December 12, 2013  |  Ondřej Mikula

The new Civil Code, which took effect on 1 January 2014, has significantly changed the process of concluding an agreement. Let’s look at some of the major changes.

The main features of concluding an agreement have not changed – it will still be necessary to submit a proposal or offer and the proposal will have to be accepted. But unlike before, acceptance may be in the form of an answer with an amendment or deviation from the original wording, which used to be considered a refusal of the offer. It must be noted, however, that only “insignificant” changes can be made.

Whether a change is considered significant or not will always have to be assessed based on the specific circumstances. Most likely the provisions defining a significant breach will be looked at first. Significant changes include any change that the author could reasonably expect the party making the proposal to reject.

The proposing party, however, may be able to avoid any potential negative consequences by expressly excluding any “deviating” acceptance beforehand or at least immediately after it is received.

Advertising, catalogues and displays

The new Civil Code newly considers a proposal to deliver goods or provide a service made through advertising, in a catalogue or a display as an offer to conclude an agreement, subject to availability or the party’s inability to render performance. If acceptance becomes effective after the goods have been sold out, no agreement will likely be concluded and the proposing party will not be obligated to obtain and deliver the goods. A similar situation can occur when a business is no longer capable of rendering performance, for example due to pending insolvency proceedings.

Confirmation letters

One crucial change is the regulation of what is termed “post-confirmation”. If parties do not enter into an agreement in writing, for example if they do so orally, and subsequently one of the parties sends a confirmation letter to the other party, the agreement is considered concluded based on the contents of the confirmation, including any potential deviations from the original agreement. Such deviations, however, must not be significant and should be of a character a reasonable business would be willing to accept.

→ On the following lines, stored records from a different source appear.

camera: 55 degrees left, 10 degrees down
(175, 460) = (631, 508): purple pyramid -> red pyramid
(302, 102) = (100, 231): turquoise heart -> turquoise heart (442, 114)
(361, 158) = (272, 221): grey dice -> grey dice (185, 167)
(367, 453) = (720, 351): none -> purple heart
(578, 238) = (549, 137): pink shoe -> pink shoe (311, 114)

In practice, however, this course of action is not advisable since it would be difficult to prove the original contents of the agreement and whether it significantly deviates from the original. The recipient of a confirmation letter will be allowed to expressly reject it in legal proceedings vis-à-vis the other party. As such, any potential problems should be eliminated. Nevertheless, the regulation means that businesses will have to pay due attention to the contents of documents sent by their customers and contractual partners.